Highly bright stable organic radicals encapsulated by amphiphilic polypeptide for efficient near-infrared phototheranostics

Stable organic radical molecules have received extensive attention due to their unique electronic structure and photophysical properties, and the highly fluorescent quantum efficiency has great appeal to bioimaging. How-ever, still scarce reports on the application of them on the therapy of tumors, especially theranostics. Here, 3,6-dibromocarbazole modified tris (2,4,6-trichlorophenyl) methane radical (TB) has been synthesized with high NIR fluorescence quantum efficiency, and free radical nanoparticles (NPs) have been prepared using the precursor of the radical doping strategy. The free radical molecule TB and its precursor molecule HTB were mixed in pro-portion and encapsulated with an amphiphilic polypeptide (PEG-PAsp) to obtain the NPs. The 4% NPs can achieve a high fluorescence quantum efficiency (18.68%) in the NIR region. In addition, the NPs also have a good ability to produce reactive oxygen species (ROS) under either normoxia or hypoxia conditions, which makes it possible for photodynamic therapy (PDT). Interestingly, the NPs also show preferable photothermal ability (PCE = 42.39%) for photothermal therapy (PTT). Both in vitro and in vivo studies reveal that the as-prepared radical NPS show a NIR fluorescence imaging-guided synergistic PTT and type I/II PDT to tumors.

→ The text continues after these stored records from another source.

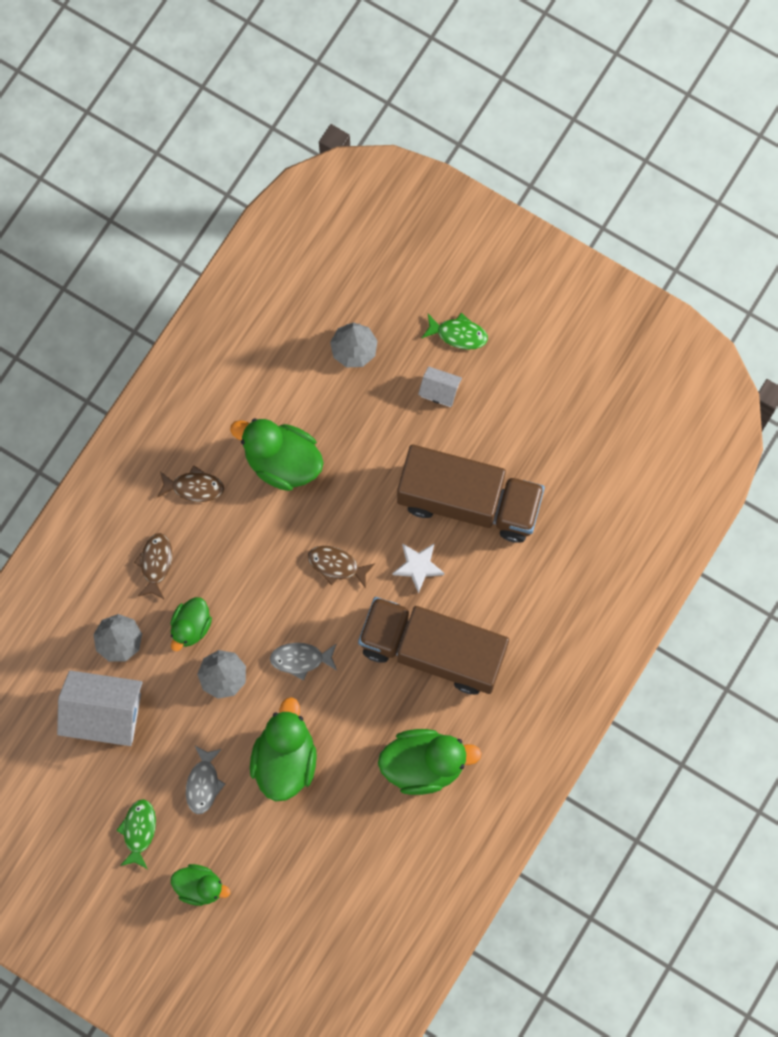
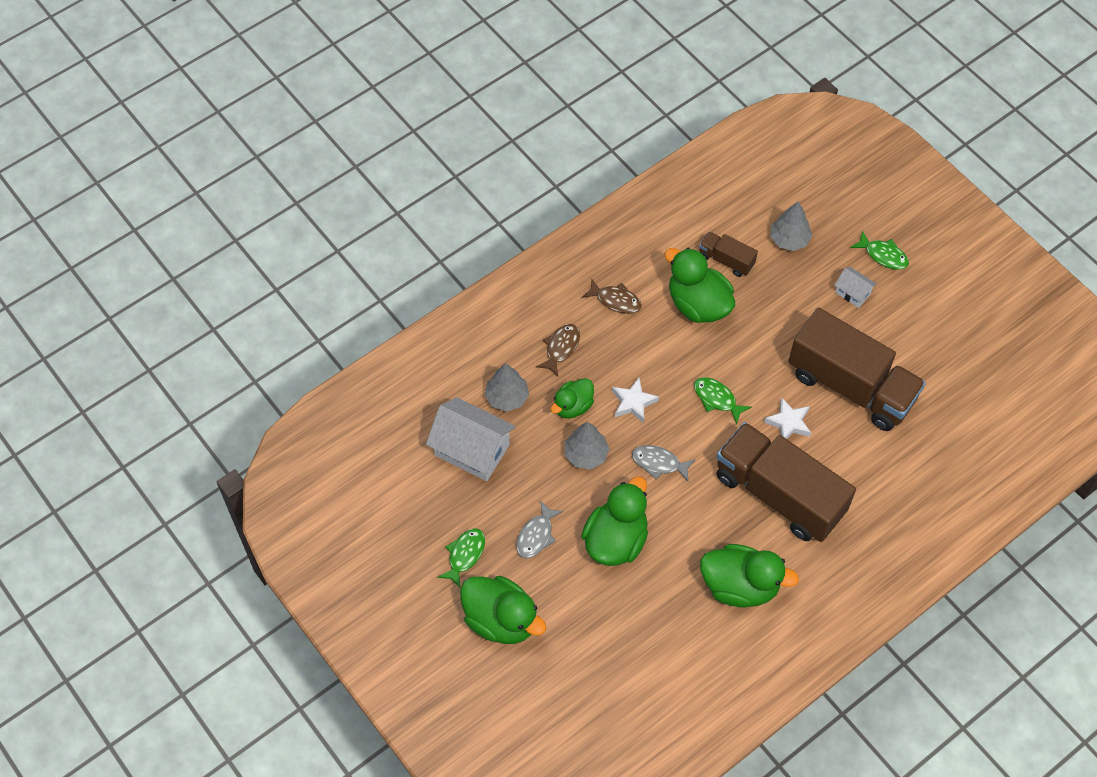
camera: 20 degrees right, 15 degrees down
(200, 886) = (501, 620): green duck -> green duck, size x1.67
(252, 600) = (633, 402): none -> white star
(295, 398) = (726, 260): none -> brown truck
(336, 565) = (717, 399): brown fish -> green fish

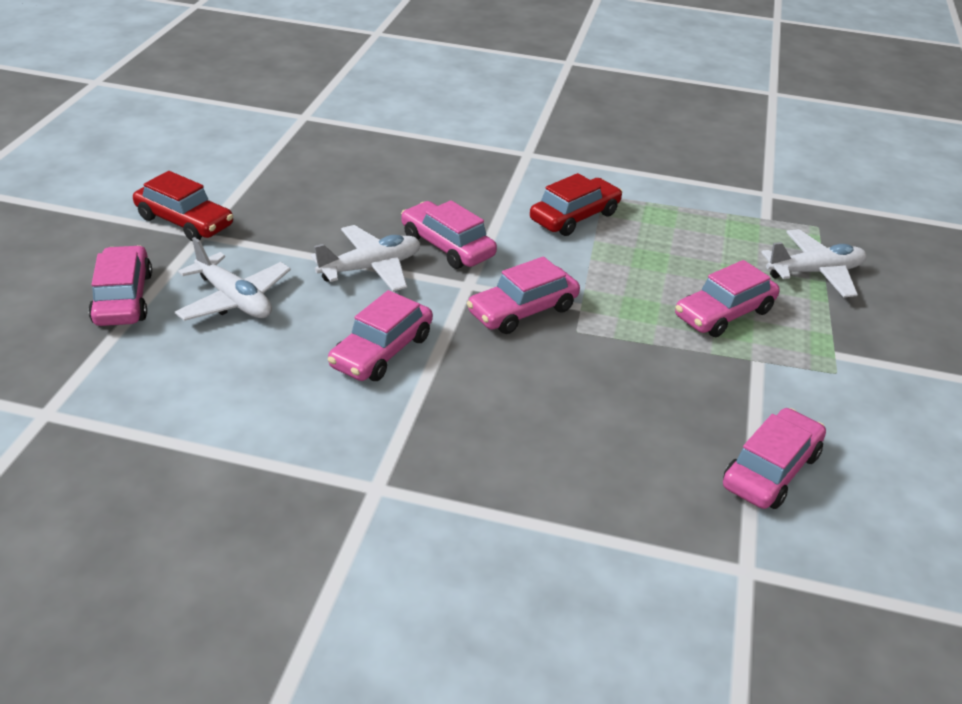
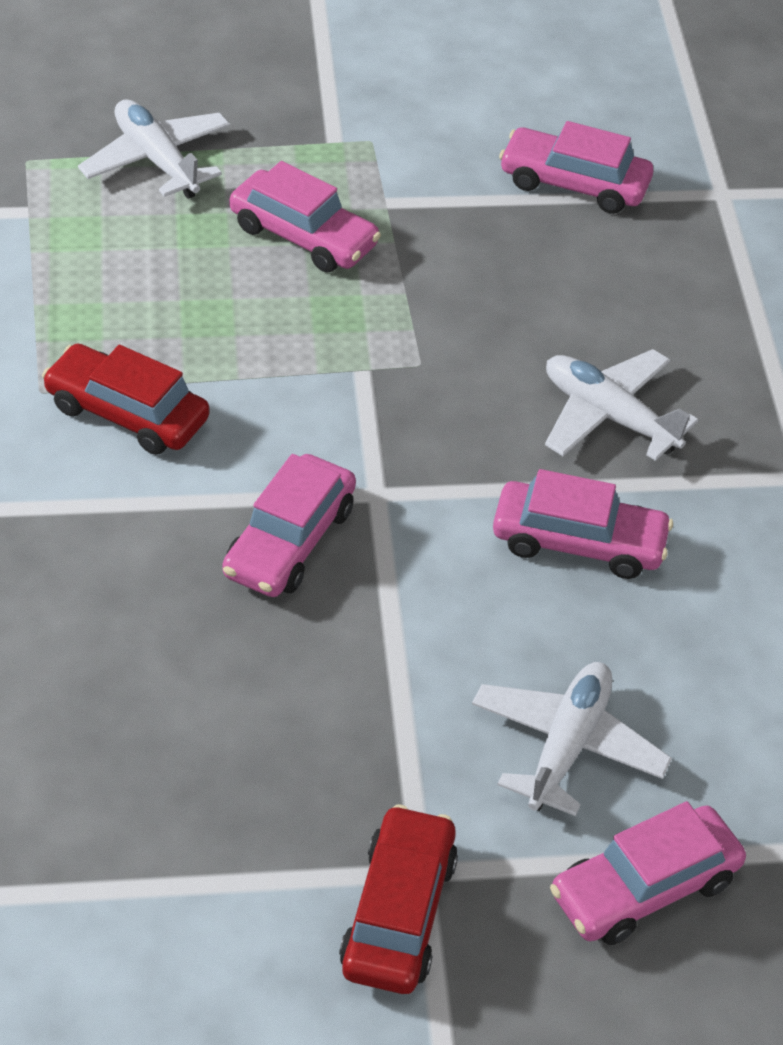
camera: 110 degrees left, 10 degrees up
(371, 268) = (397, 613): white plane -> white plane (609, 416)
(522, 310) = (407, 423): pink car -> none

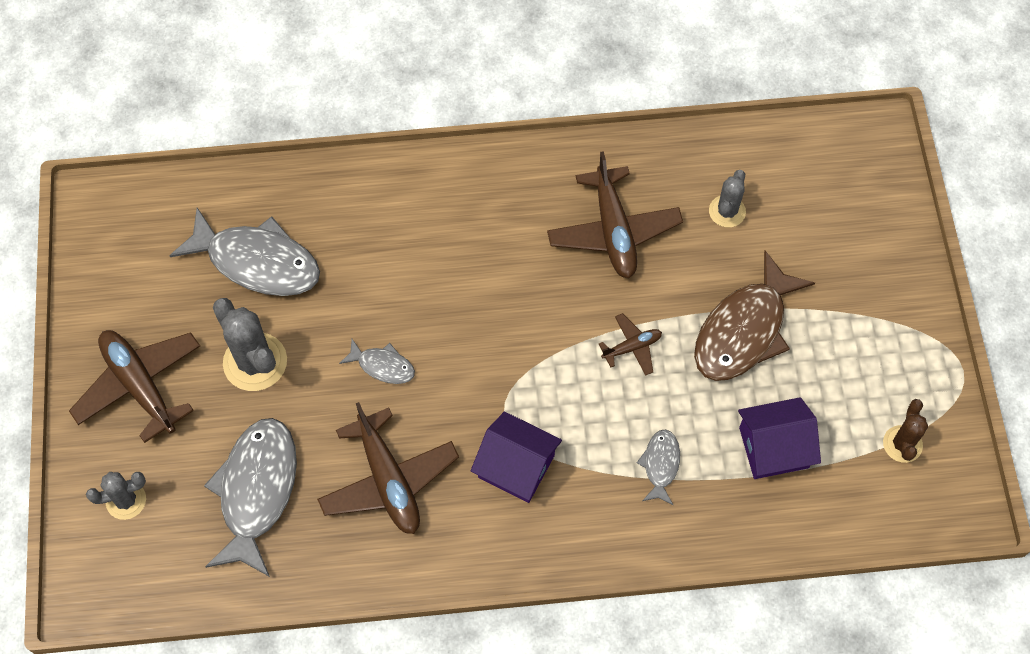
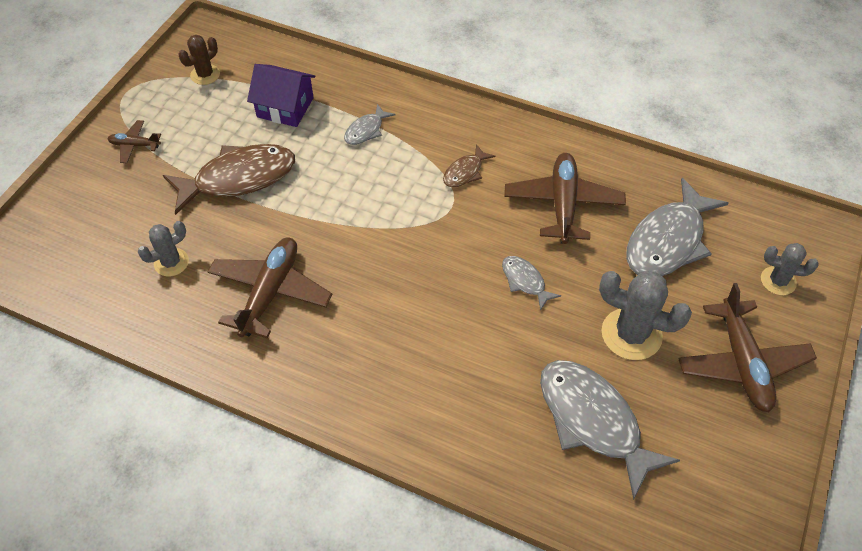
camera: 150 degrees left, 10 degrees down
(255, 362) = (631, 334): grey cactus -> grey cactus turned 60 degrees counterclockwise
(516, 466) = (465, 172): purple house -> brown fish
(632, 347) = (326, 205): brown plane -> brown plane (135, 145)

It provides new strategies and new clues for the application of free radical molecules in the theranostics of tumors.

Automated summary

Stable organic radical molecules with high NIR fluorescence quantum efficiency have been synthesized and encapsulated into nanoparticles, which show great potential for both photodynamic therapy (PDT) and photothermal therapy (PTT) of tumors.